Grant Collier: Well, I think it's been done as much as fantasy RPGs and science fiction shooters. There are such few original games any more, they're all just different takes on a current setting.
I think there's always room for the top games in any genre. If someone came in right now and decided to really blow the doors off World War II, I think the community would embrace them. Lots of people murmur about, "Oh, I've played too many World War II games", but every Call of Duty game sells more than the last one.
You've said how during development of CoD and CoD 2 you were looking at different ways to deliver and present storyline and that you're exploring this more in Call of Duty 4...?
Grant Collier: We've been working with TV writers who are masters of episodic content, who create great teasers at the end of the episode to get you waiting for a whole week until the next show pops up.
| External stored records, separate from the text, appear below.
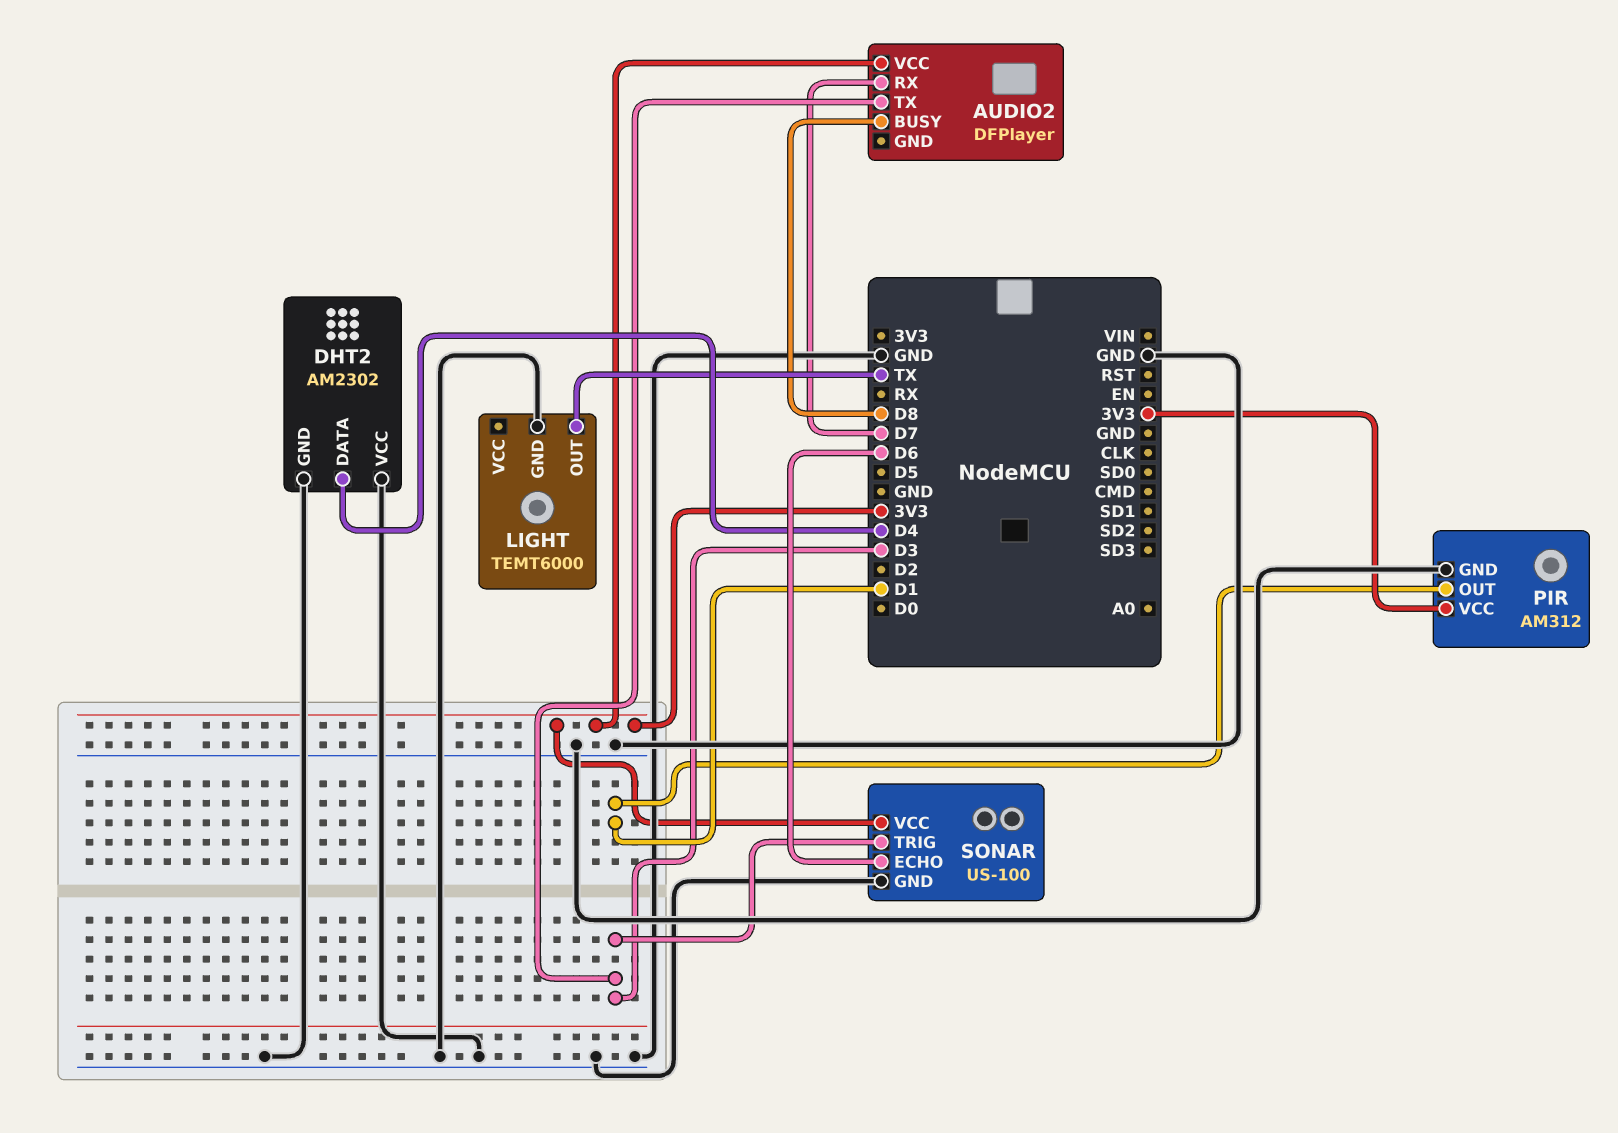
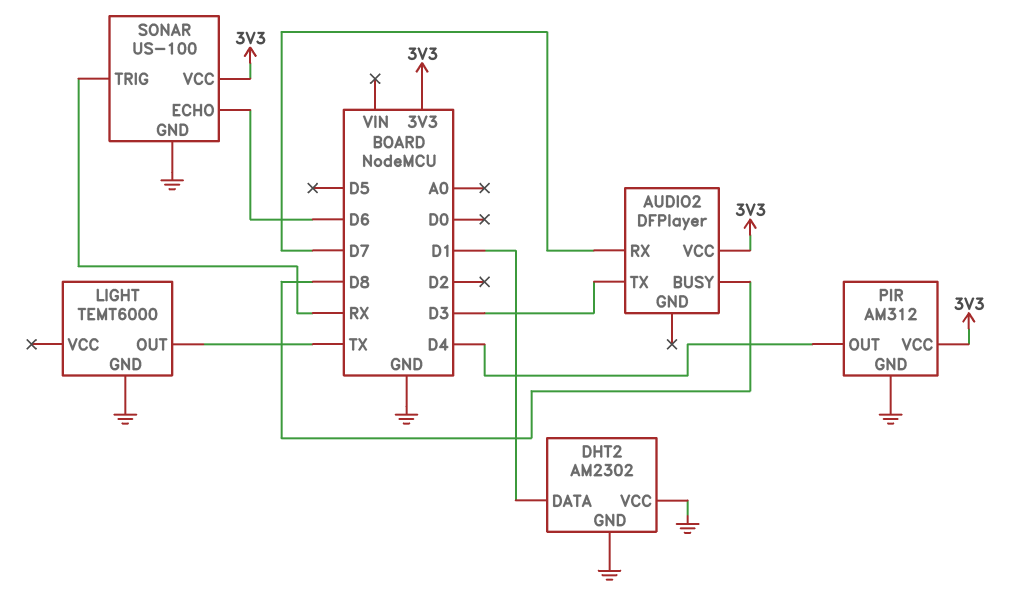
DHT2 pin DATA: D4 -> D1
PIR pin OUT: D1 -> D4
SONAR pin TRIG: D3 -> RX

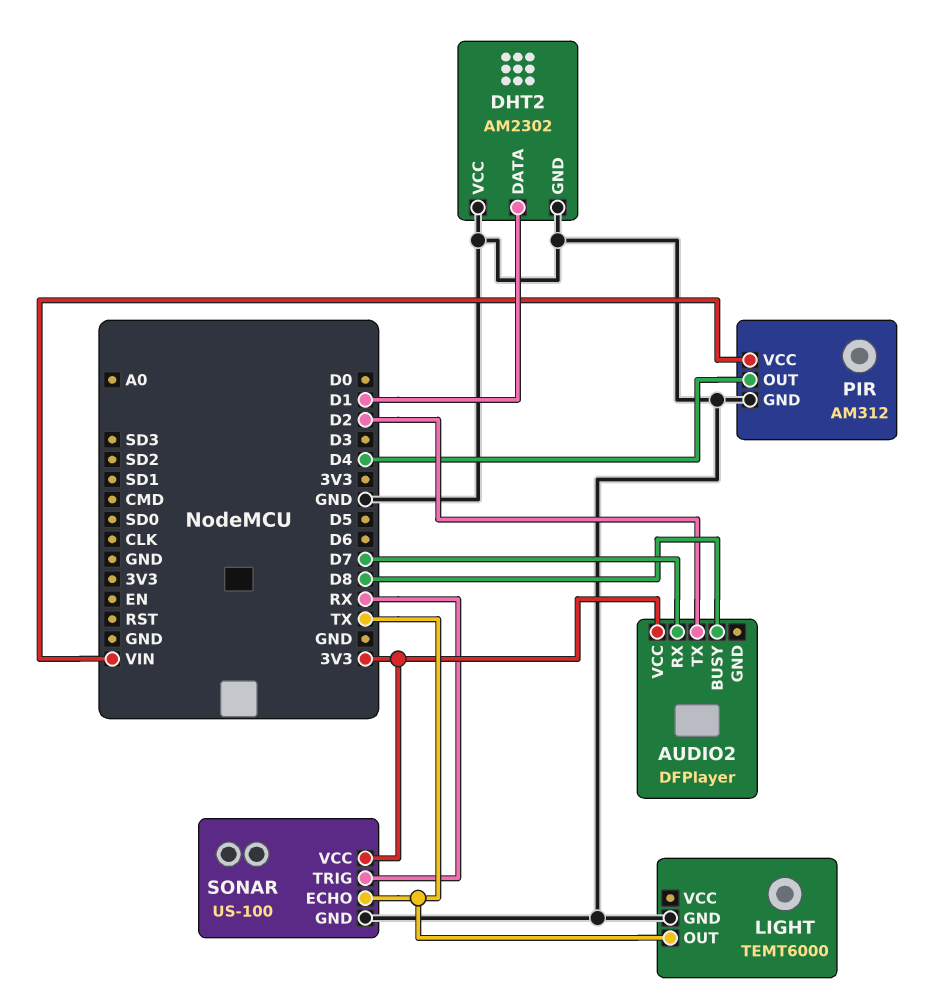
AUDIO2 pin TX: D3 -> D2
PIR pin VCC: 3V3 -> VIN
SONAR pin ECHO: D6 -> TX

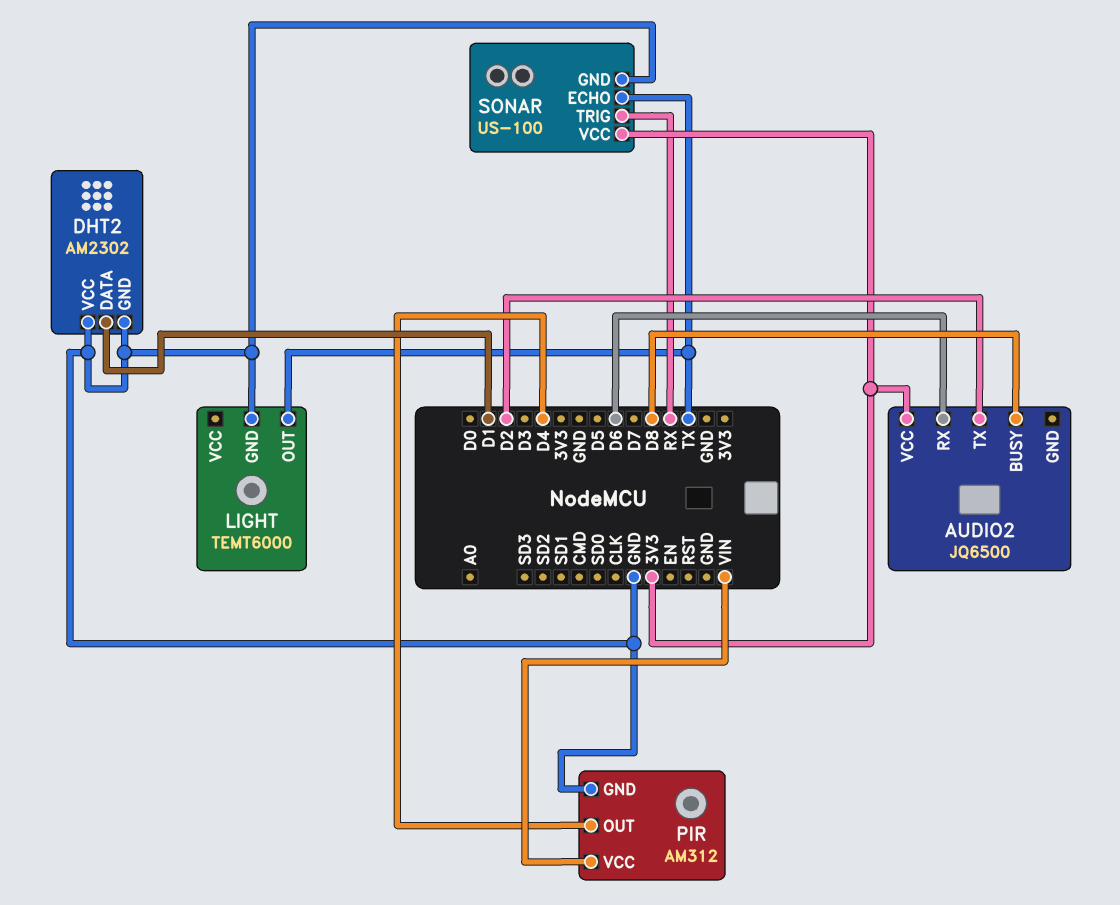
AUDIO2: DFPlayer -> JQ6500
AUDIO2 pin RX: D7 -> D6

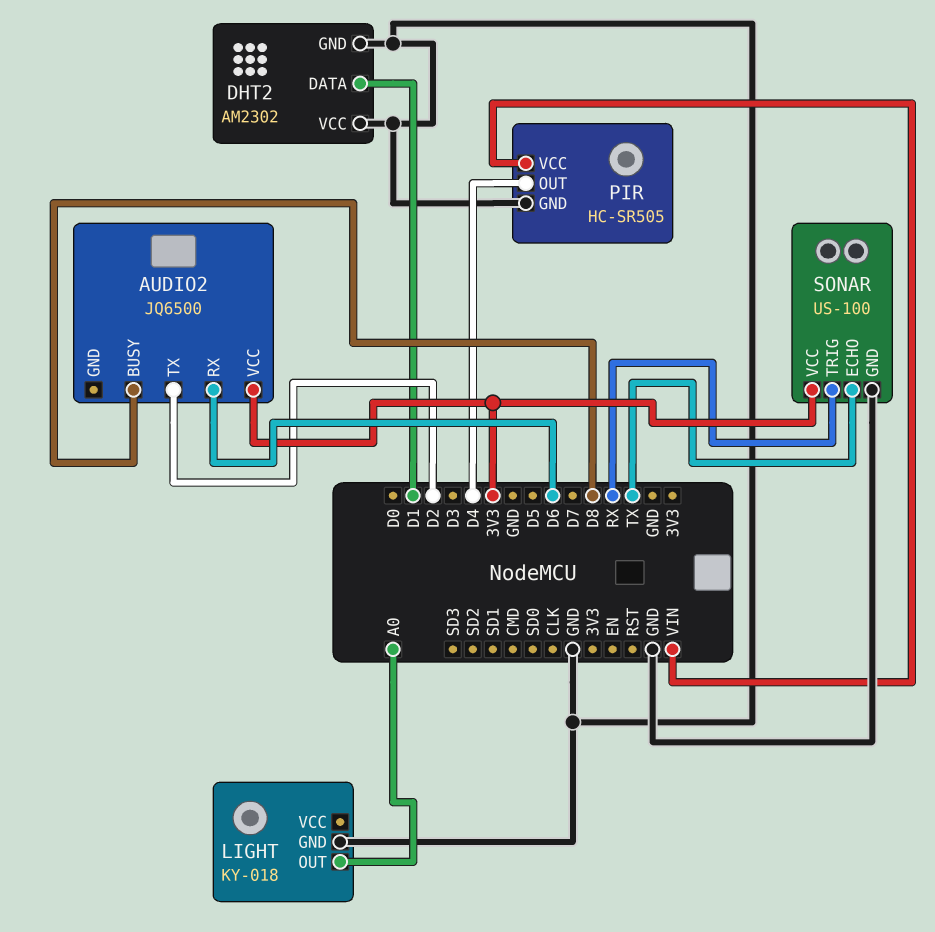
LIGHT: TEMT6000 -> KY-018
LIGHT pin OUT: TX -> A0
PIR: AM312 -> HC-SR505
We've been working with them to really make a lot of very interesting twists and turns in the storyline and get people really engaged.
We're jumping around so much. In one of the first missions you're British SAS rappelling down ropes onto a cargo ship, then in the next mission you could be Americans coming in guns blazing in the Middle East, and then all of a sudden you're a covert attack helicopter pilot.
Then maybe you're the gunner on some large, unknown airship that's flying around the battlefield. Then maybe you go back in time 15 years to be with the young Price [Price from previous CoD games] who's trying to assassinate Zakhaev.
All these things really help propel the story forward - tell the storyline but also get the player just constantly guessing, like "What is gonna be happening next?"